On Fairness of Task Arithmetic: The Role of Task Vectors
Hiroki Naganuma, Kotaro Yoshida, Laura Gomezjurado Gonzalez, Takafumi Horie, Yuji Naraki, Ryotaro Shimizu
TL;DR
This paper analyzes the fairness implications of task arithmetic using task vectors, comparing it to full fine-tuning (FFT) and Low-Rank Adaptation (LoRA) across hate-speech and toxicity NLP tasks and a vision age‑classification task. It demonstrates that a single global scalar $\lambda$ controlling merged subgroup task vectors can navigate the accuracy–fairness trade‑off, and it provides a theoretical bound linking $\lambda$‑driven deviations to Demographic Parity Difference ($DPD$) and Equalized Odds Difference ($EOD$).
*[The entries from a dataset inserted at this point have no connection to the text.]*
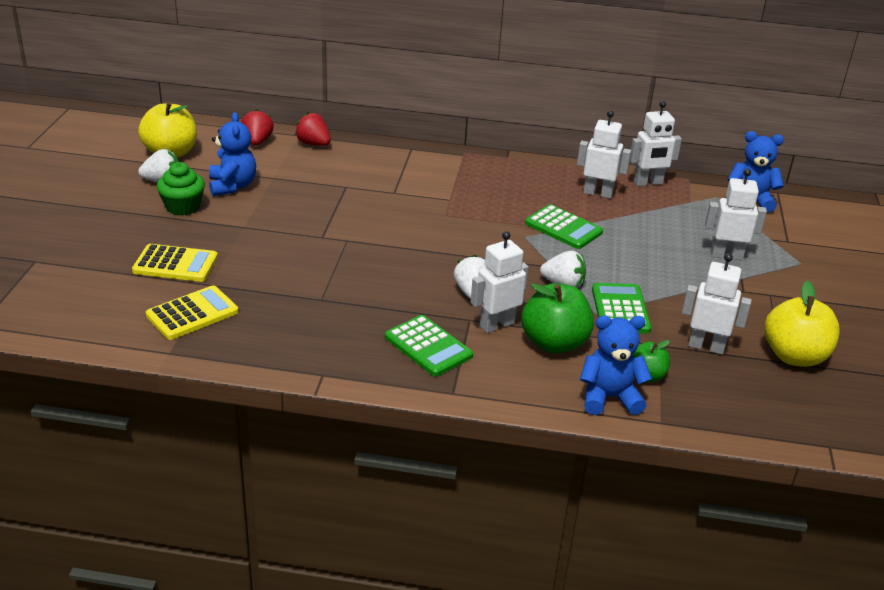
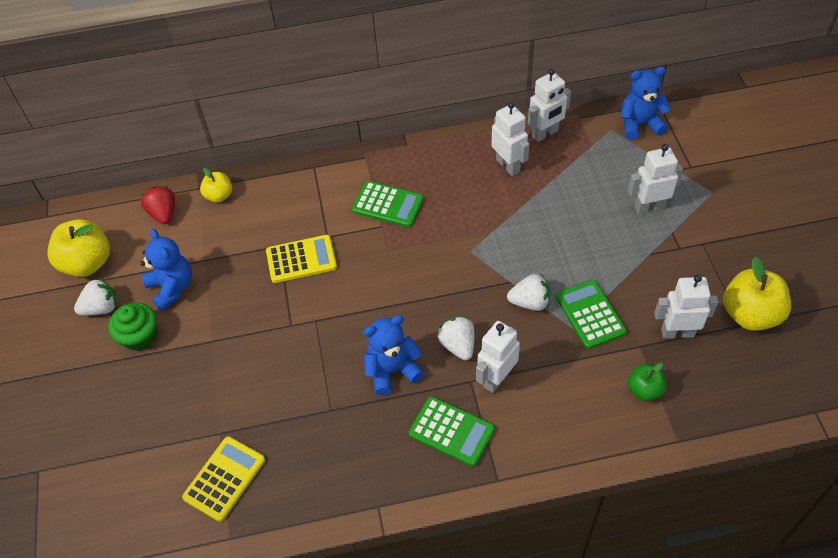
camera: 15 degrees left, 20 degrees up
(175, 264) = (174, 419): yellow calculator -> yellow calculator (301, 259)
(313, 144) = (219, 196): red strawberry -> yellow apple
(554, 343) = (554, 381): green apple -> none
(563, 228) = (498, 225): green calculator -> green calculator (388, 205)
(598, 193) = (508, 165): white robot -> white robot turned 60 degrees clockwise
(609, 397) = (626, 429): blue teddy bear -> blue teddy bear (392, 370)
It also shows that merging subgroup vectors offers a practical mechanism to steer fairness outcomes, while subgroup‑targeted edits reveal nuanced, group‑dependent effects. Together these results position task arithmetic as both a cost‑efficient editing method and a fairness‑aware alternative to FFT/LoRA for standard group‑fair classification settings, with implications for responsible deployment of large language models.
Abstract
Model editing techniques, particularly task arithmetic with task vectors, offer an efficient alternative to full fine-tuning by enabling direct parameter updates through simple arithmetic operations. While this approach promises substantial computational savings, its impact on fairness has remained largely unexplored -- despite growing concern over biased outcomes in high-stakes applications such as hate speech detection. In this work, we present the first systematic study of group fairness in task arithmetic within this binary text and image classification regime, comparing it against full fine-tuning (FFT) and Low-Rank Adaptation (LoRA). We evaluate across multiple language models and datasets using standard group fairness metrics, including Demographic Parity and Equalized Odds. Our analysis shows that task vectors can be tuned to achieve competitive accuracy while reducing disparities, and that merging subgroup-specific task vectors provides a practical mechanism for steering fairness outcomes. We further provide a theoretical bound linking task vector scaling to fairness metrics, offering insight into the observed trade-offs. Together, these findings establish task arithmetic not only as a cost-efficient editing method but also as a fairness-aware alternative to existing adaptation techniques, within the standard group-fair classification setting, laying the groundwork for responsible deployment of large language models.